Cycloserine-cefoxitin-fructose agar (CCFA) is used for the recovery of:
A. Yersinia enterocolitica
B. Yersinia intermedia
C. Clostridium perfringens
D. Clostridum difficile
D. Clostridum difficile
CCFA is used for recovery of C. difficile from stool cultures. Cycloserine and cefoxitin inhibit growth of gram-negative coliforms in the stool specimen. *C. difficile ferments fructose, forming acid that, in the presence of neutral red, causes the colonies to become yellow.
Deoxycholate agar (DCA) is useful for the isolation of:
A. Enterobacteriaceae
B. Enterococcus spp.
C. Staphylococcus spp.
D. Neisseria spp.
A. Enterobacteriaceae
DCA inhibits gram-positive organisms. N.gonorrhoeae and Neisseria meningitidis are too fastidious to grow on DCS. Citrate and deoxycholate salts inhibit growth of gram-positive bacteria. The media contain lactose and neutral red, allowing differentiation of lactose fermenters (pink colonies) from nonfermenters (colorless).

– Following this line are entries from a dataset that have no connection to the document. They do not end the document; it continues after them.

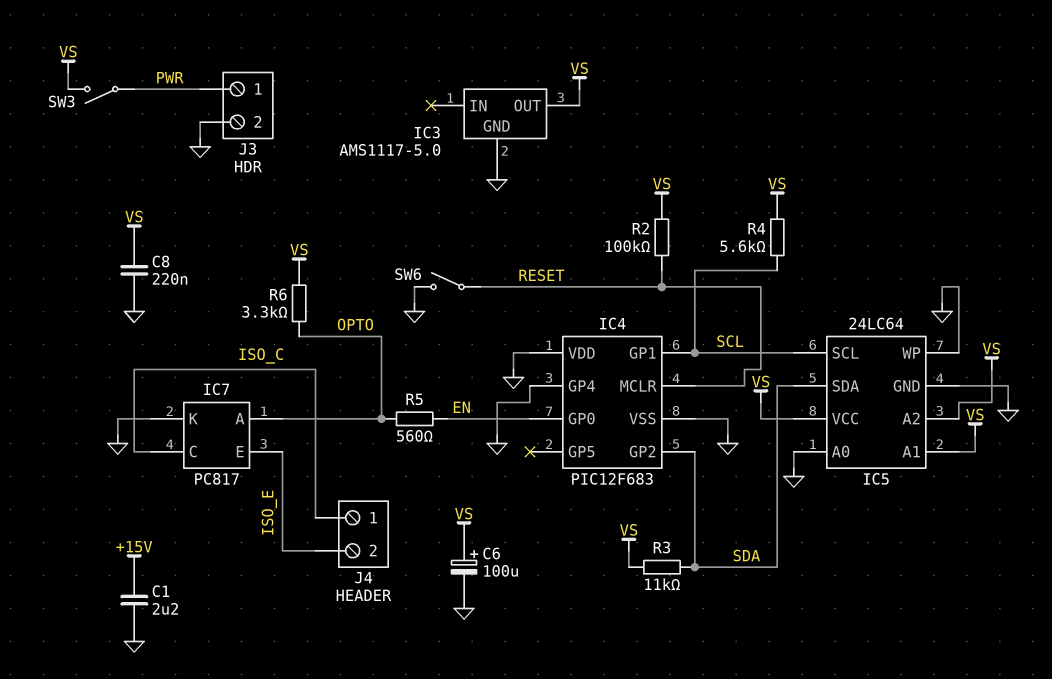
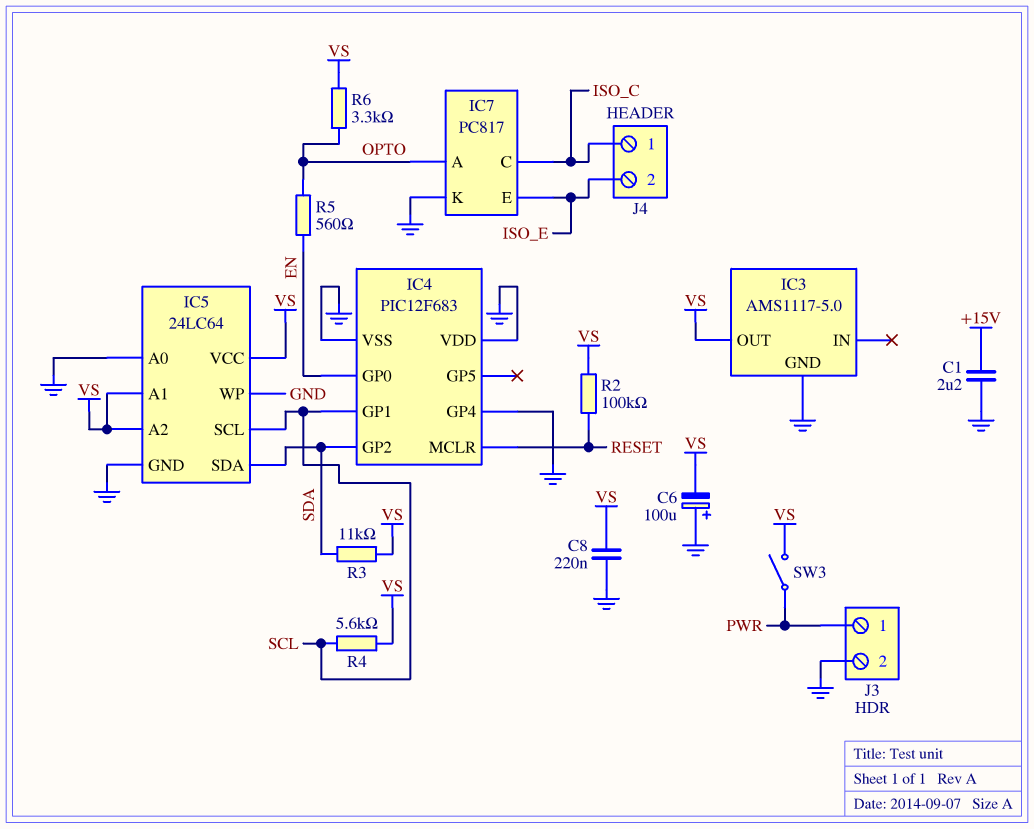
C6: 100uF (plus VS, minus GND) -> 100uF (plus GND, minus VS)
SW6: switch (GND, RESET) -> none

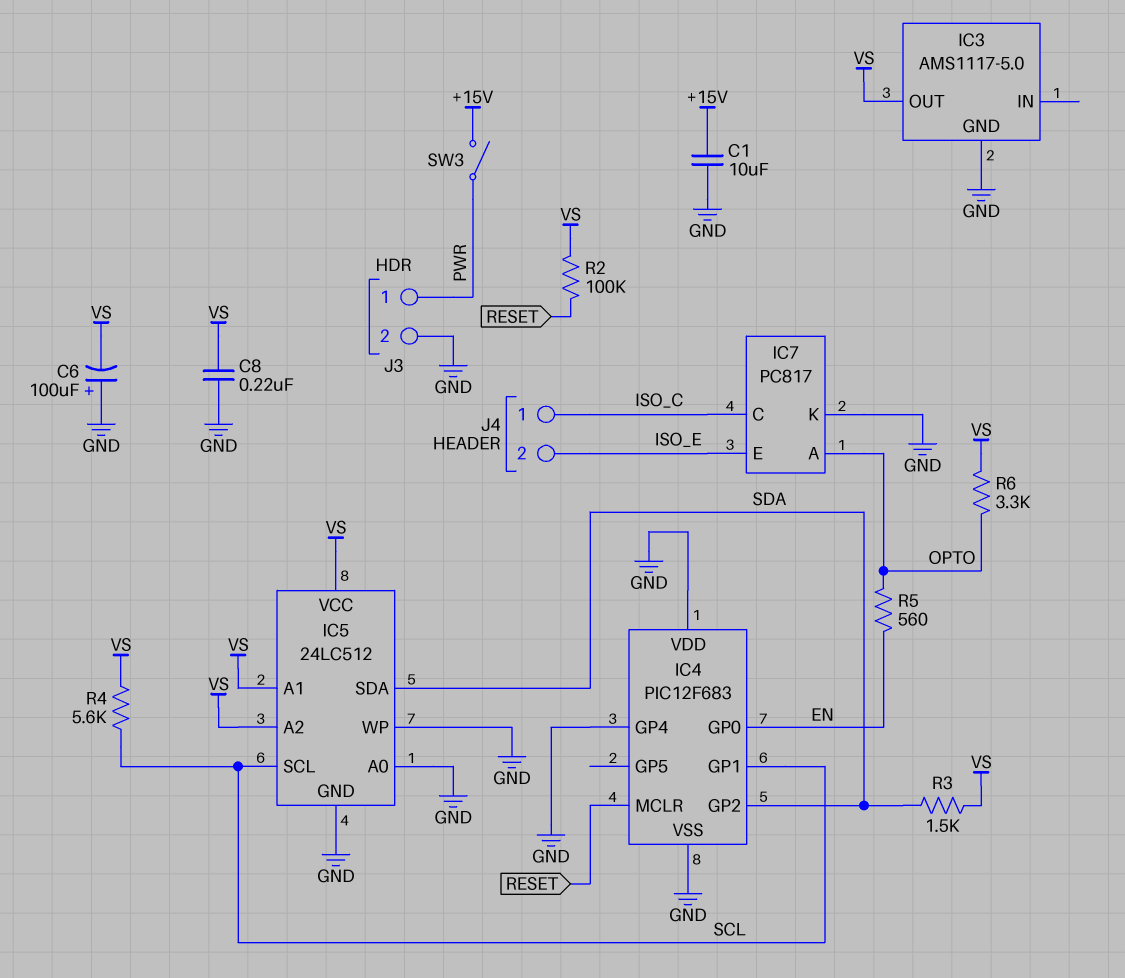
C1: 2.2uF (+15V, GND) -> 10uF (+15V, GND)
IC5: 24LC64 -> 24LC512
R3: 11k (SDA, VS) -> 1.5k (SDA, VS)
SW3: switch (PWR, VS) -> switch (+15V, PWR)

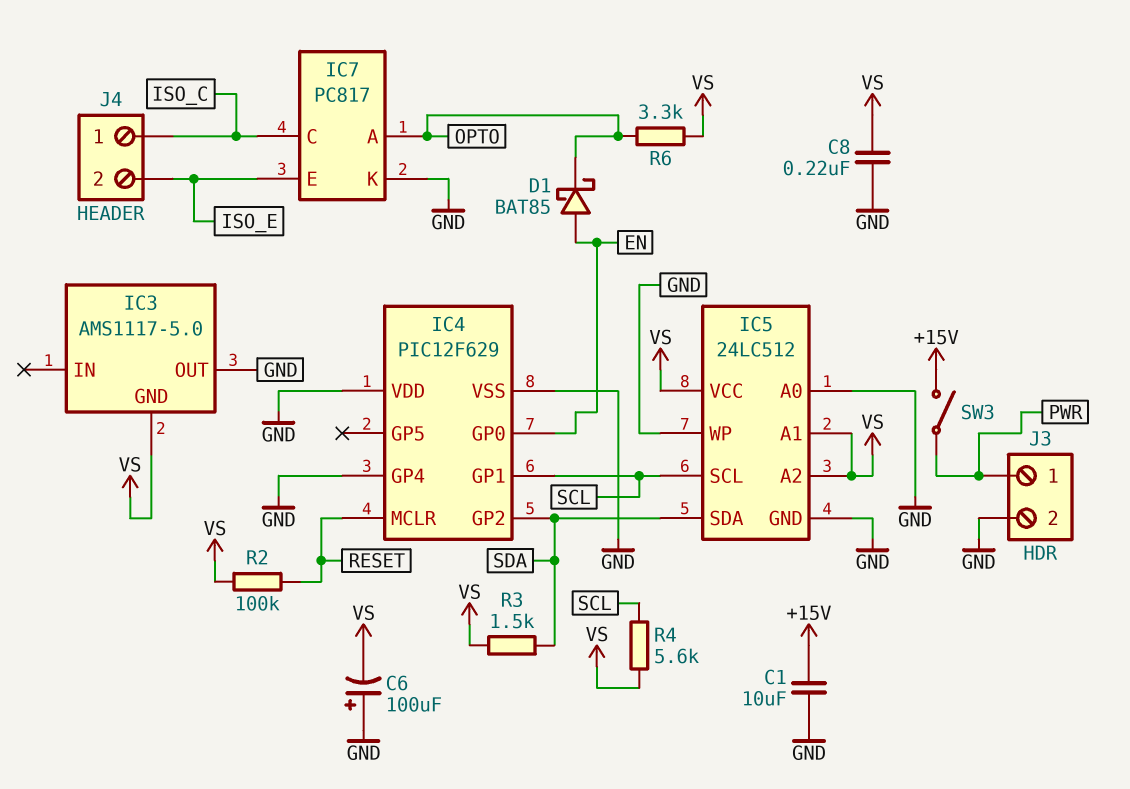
D1: none -> schottky BAT85 (A EN, K OPTO)
IC3 pin GND: GND -> VS
IC3 pin OUT: VS -> GND
IC4: PIC12F683 -> PIC12F629
R5: 560 (EN, OPTO) -> none

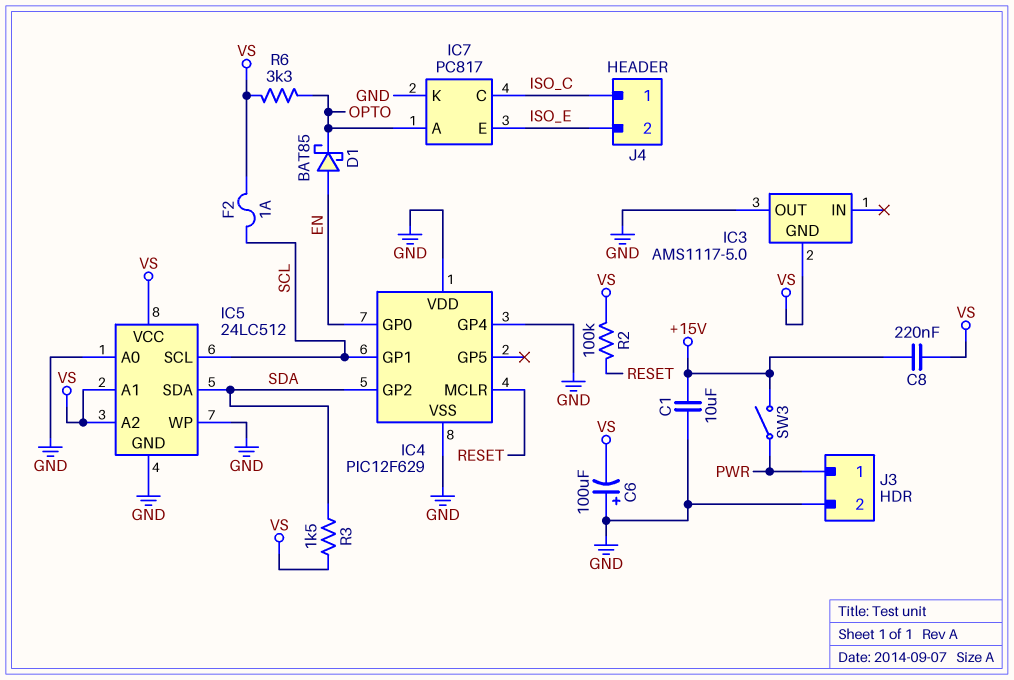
C8: 220nF (GND, VS) -> 220nF (+15V, VS)
F2: none -> 1A (SCL, VS)
R4: 5.6k (SCL, VS) -> none

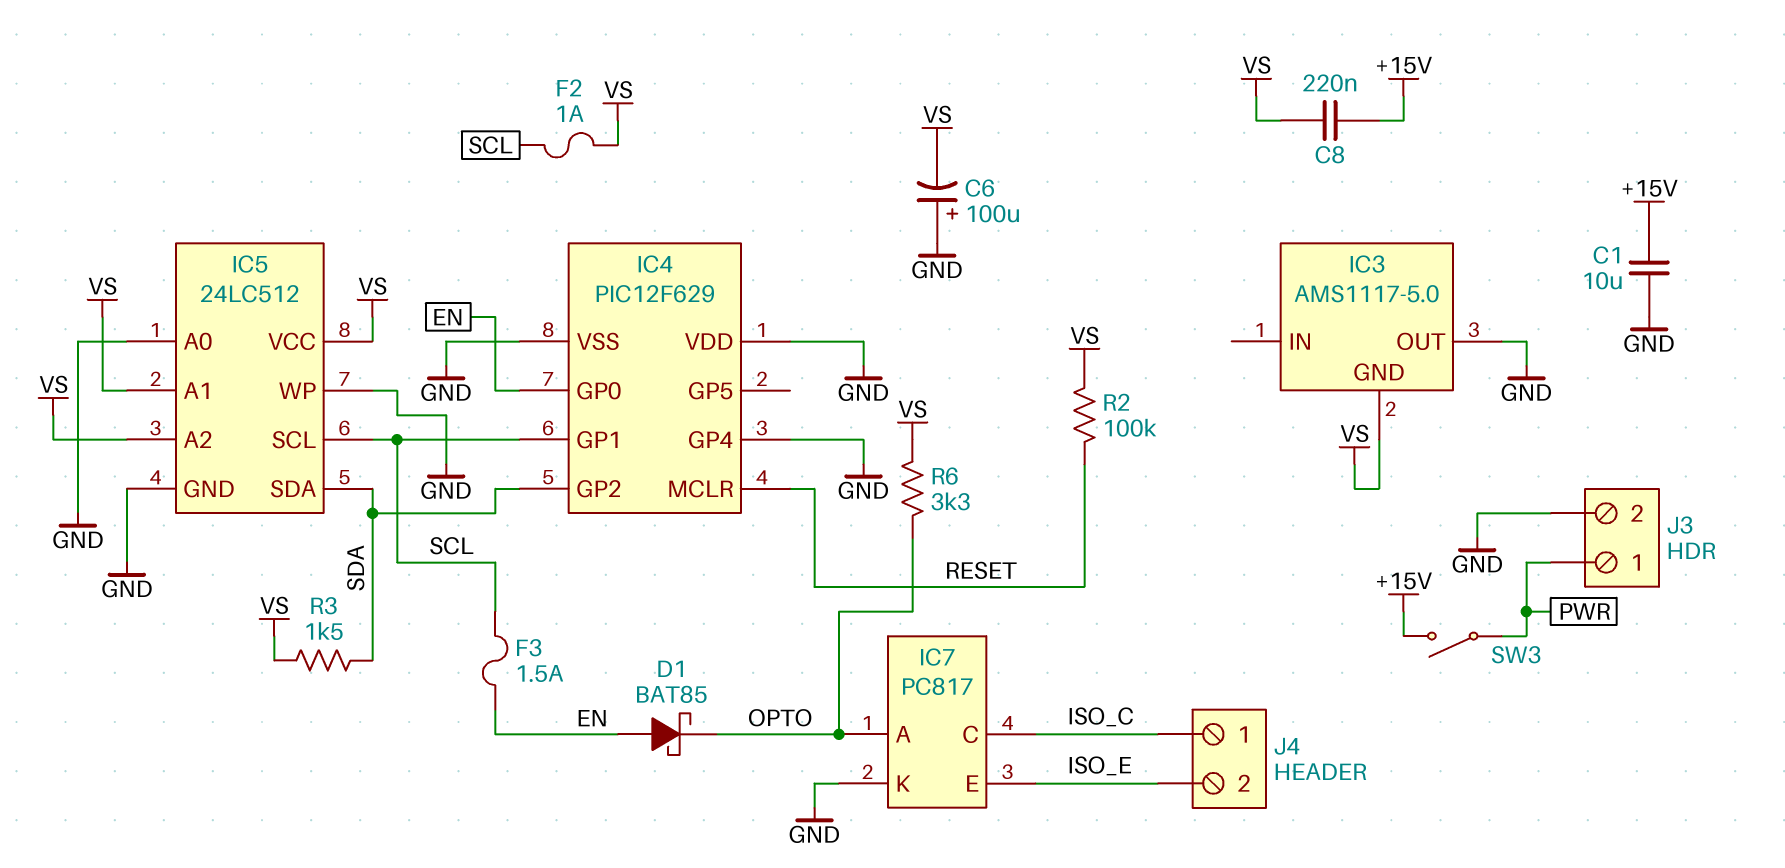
F3: none -> 1.5A (EN, SCL)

Xylose lysine deoxycholate (XLD) agar is a highly selective medium used for the recovery of which bacteria?
A. *Staphylococcus spp. from normal flora
B. Yersinia spp. that do not grow on Hektoen agar
C. Enterobacteriaceae from gastrointestinal specimens
D. Streptococcus spp. from stool cultures
C. Enterobacteriaceae from gastrointestinal specimens
XLD agar is selective for gram-negative coliforms because of a high concentration (0.25%) of deoxycholate, which inhibits gram-positive bacteria. In addition, XLD is differential for Shigella and Salmonella spp. The medium contains xylose, lactose, and sucrose, which are fermented by most normal intestinal coliforms producing yellow colonies. Shigella does not ferment the sugars and produces red (or clear) colonies. Salmonella spp. ferment xylose; however, they also decarboxylate lysine in the medium, causing production of ammonia. Therefore, Salmonella first appear yellow but become red. Some Salmonella produce hydrogen sulfide (H2S) from sodium thiosulfate and therefore appear as red colonies with black centers.
SITUATION: Several attendees of a medical conference in the Gulf coast area became ill after frequenting a seafood restaurant. A presumptive identification of V. cholerae was made after stool specimens from several subjects grew clear colonies on MacConkey agar and yellow colonies on TCBS agar. Which key tests would help eliminate Aeromonas and Plesiomonas spp.?
A. Mannitol fermentation, Na+ requirement
B. Oxidase, motility
C. Oxidase, nitrate
D. Hemolysis on blood agar, catalase
A. Mannitol fermentation, Na+ requirement
All three organisms are positive for oxidase production and are motile. Plesiomonas spp. do not grow on TCBS agar. Clear colonies on MacConkey agar and yellow colonies on TCBS agar indicate Vibrio or Aeromonas spp. However, only Vibrio spp. require Na+ (1% NaCl) in the medium for growth.